| About the Book
Baltasar Albueno (b. 1480, d. 1550), is the illegitimate, but only,
son of a noble Spanish father and a Moorish slave girl. He is sent off
to Venice with a lethal family secret, a gentleman's education,
divided religious loyalties, no inheritance, and a missing foreskin.
The Ottoman Turks, North African pirates, a corrupt and expansionist
papacy, and the emerging nation states of France, Spain and Portugal
are all threatening the well-being of the Venetian trading empire. A
harried Venetian spymaster sees where the young man's true talents lie
and recruits him as a secret agent. Baltasar—hand-reared,
home-schooled, pampered, and trusting—is thrown into an unforgiving
world of intrigue and warfare.

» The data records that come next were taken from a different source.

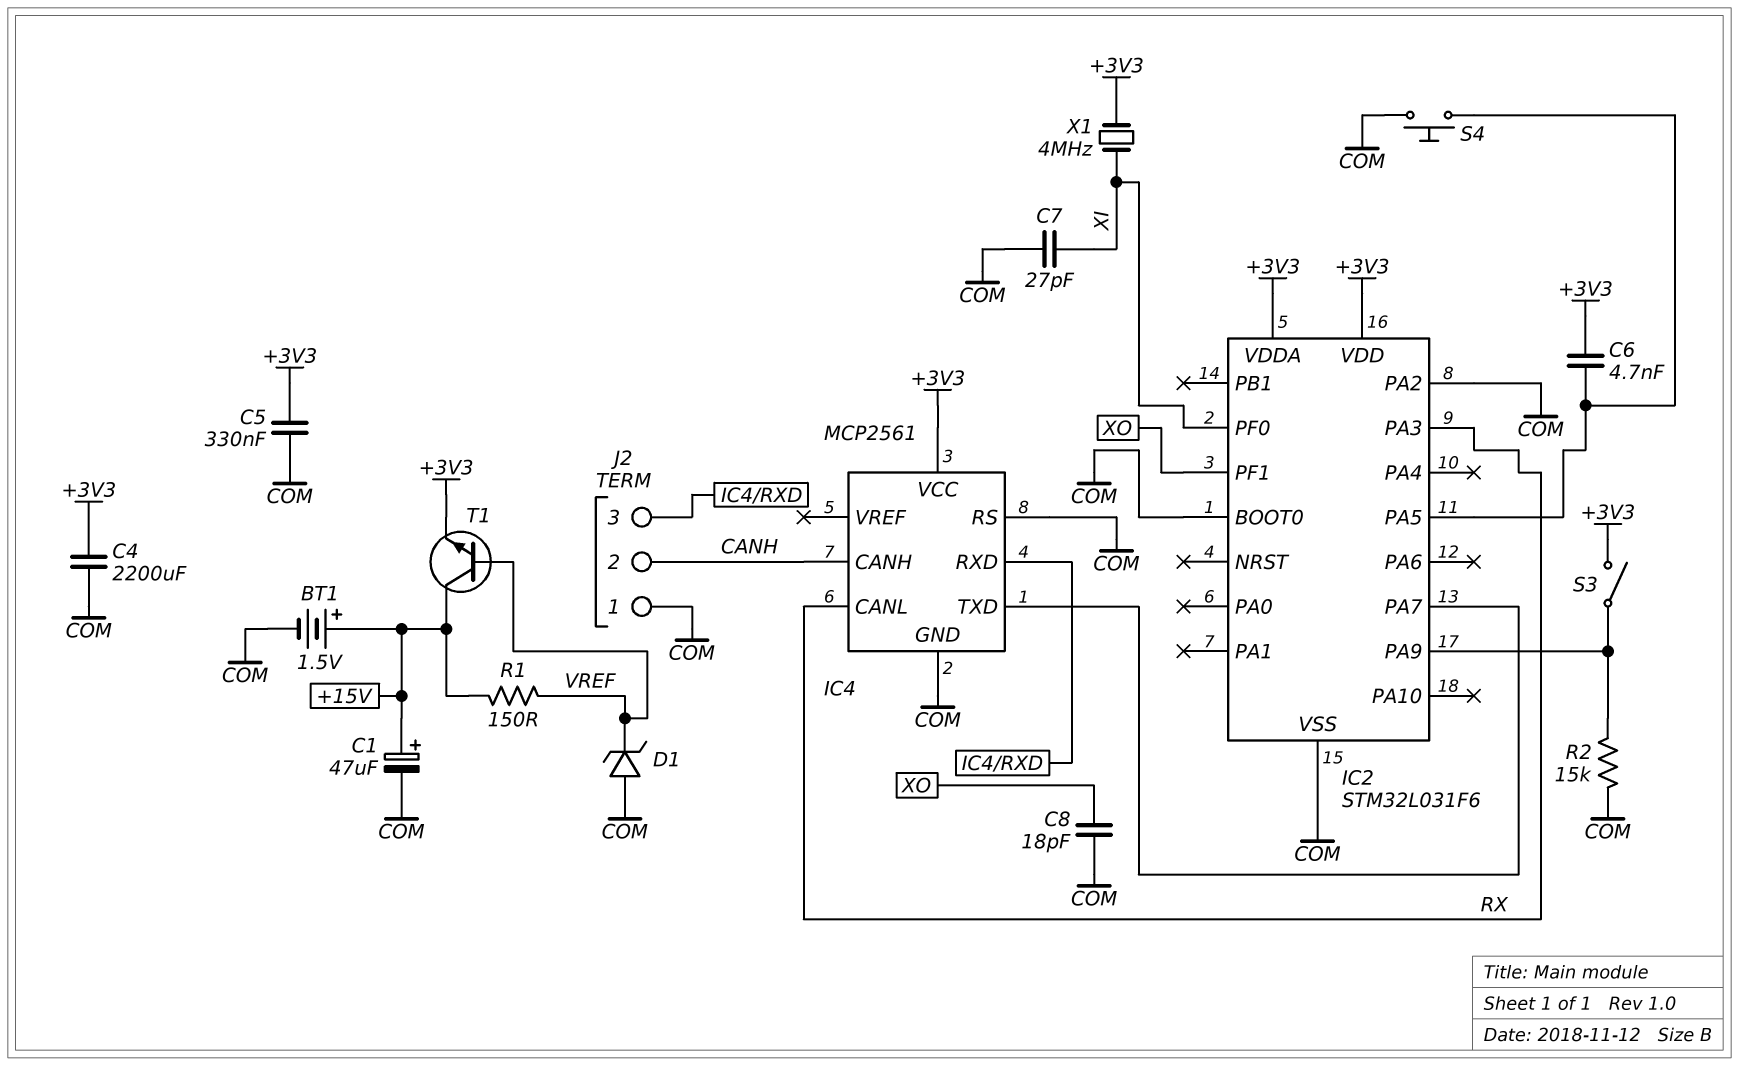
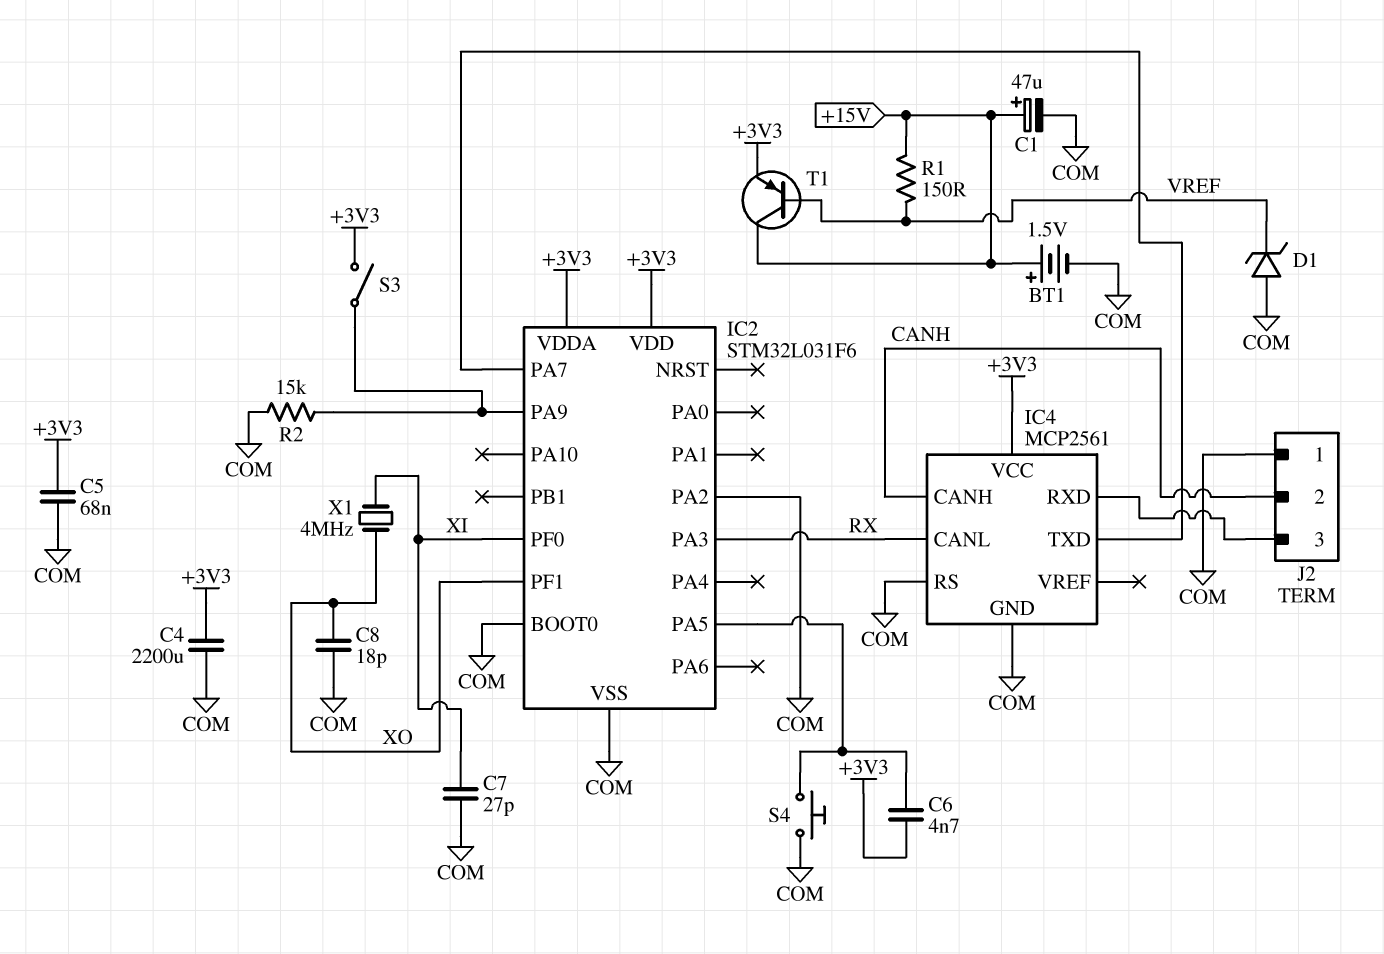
C5: 330nF (+3V3, COM) -> 68nF (+3V3, COM)
T1: NPN (B VREF, C +15V, E +3V3) -> PNP (B VREF, C +15V, E +3V3)
X1: 4MHz (+3V3, XI) -> 4MHz (XI, XO)

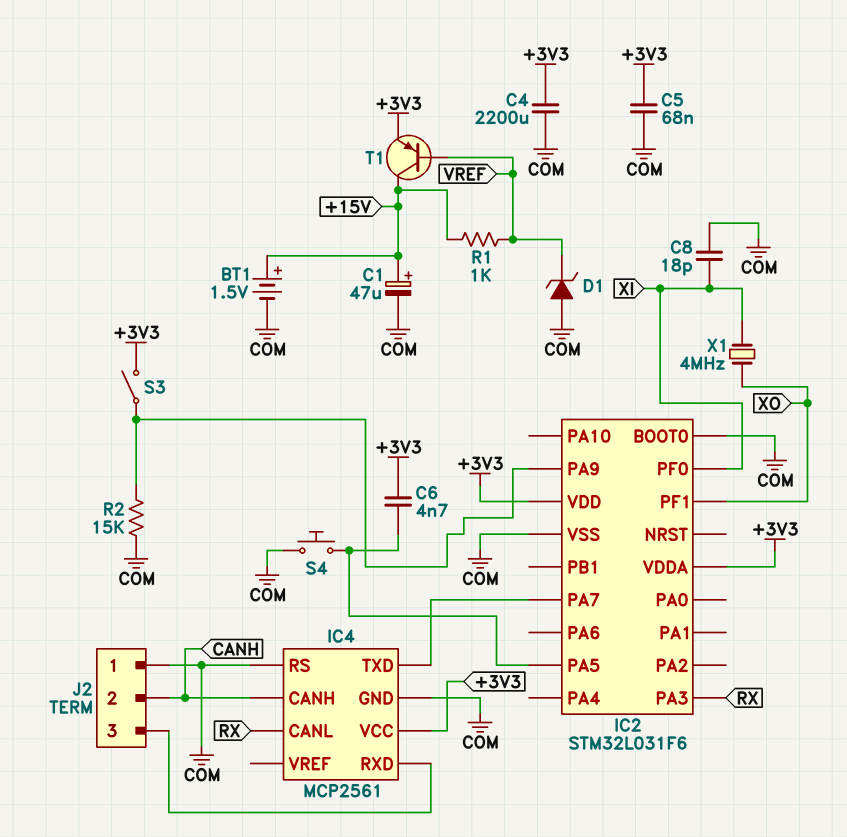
C7: 27pF (COM, XI) -> none
C8: 18pF (COM, XO) -> 18pF (COM, XI)
IC2 pin PA2: COM -> none
R1: 150 (+15V, VREF) -> 1k (+15V, VREF)

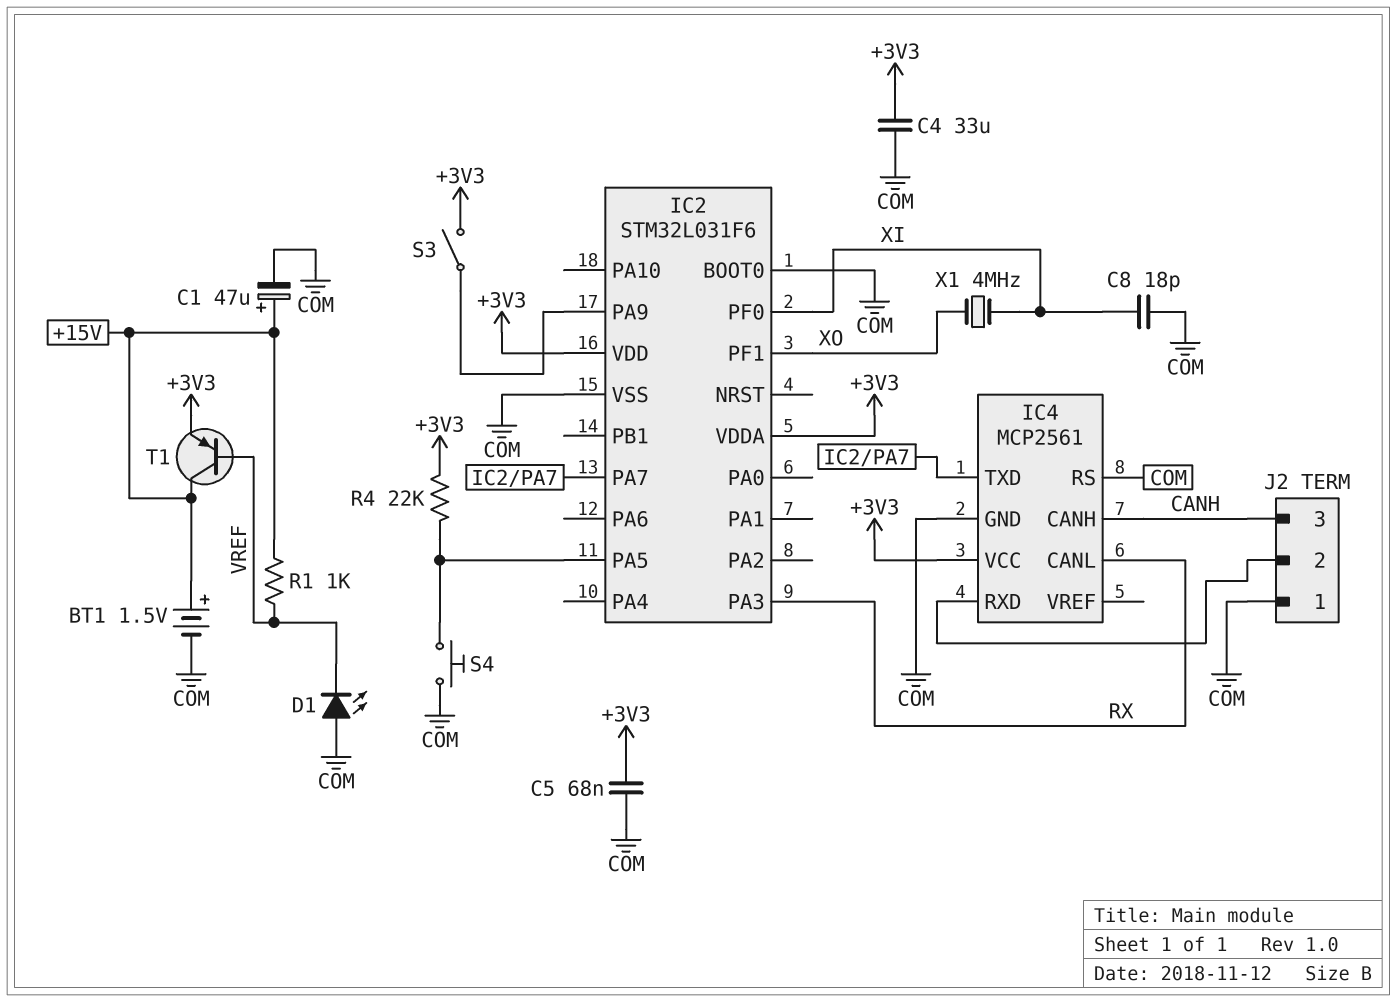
C4: 2200uF (+3V3, COM) -> 33uF (+3V3, COM)
C6: 4.7nF (+3V3, IC2/PA5) -> none
D1: zener (A COM, K VREF) -> LED (A COM, K VREF)
J2 pin 2: CANH -> IC4/RXD
J2 pin 3: IC4/RXD -> CANH
R2: 15k (COM, IC2/PA9) -> none
R4: none -> 22k (+3V3, IC2/PA5)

In Venice, he makes the acquaintance of
a variety of colorful outsiders: a young nobleman and gifted swordsman
with sodomite tendencies, a converted Jew and brothel owner with
literary aspirations, a lovely and erudite nun of noble lineage, and
an ambitious teenage courtesan who becomes his friend and confidant.
Even with the assistance of such worldly colleagues, Baltasar's
reeducation and survival is in question to the very end as, with
humor, self deprecation, and not inconsiderable pain, he revises his
thinking about his employers, his profession, and his approach to
life—and death. "From
the author of Punjab Nights comes thoughtful espionage and
adventure, a well-told tale set in one of the most interesting and
formative periods of world history."
"What better way to approach history than as an unsentimental tale
of love and adventure told by a man who aspires to be good in a world
that will make him, and those around him, pay for such hubris?" "The
main protagonist is no simple-minded Billy Budd; he has charm, wit and
talents, and employs them in pursuit of selfish, but unconventional,
ends. And there's the rub."
". . . fully-developed characters of both sexes who stay with you
to the end—and beyond."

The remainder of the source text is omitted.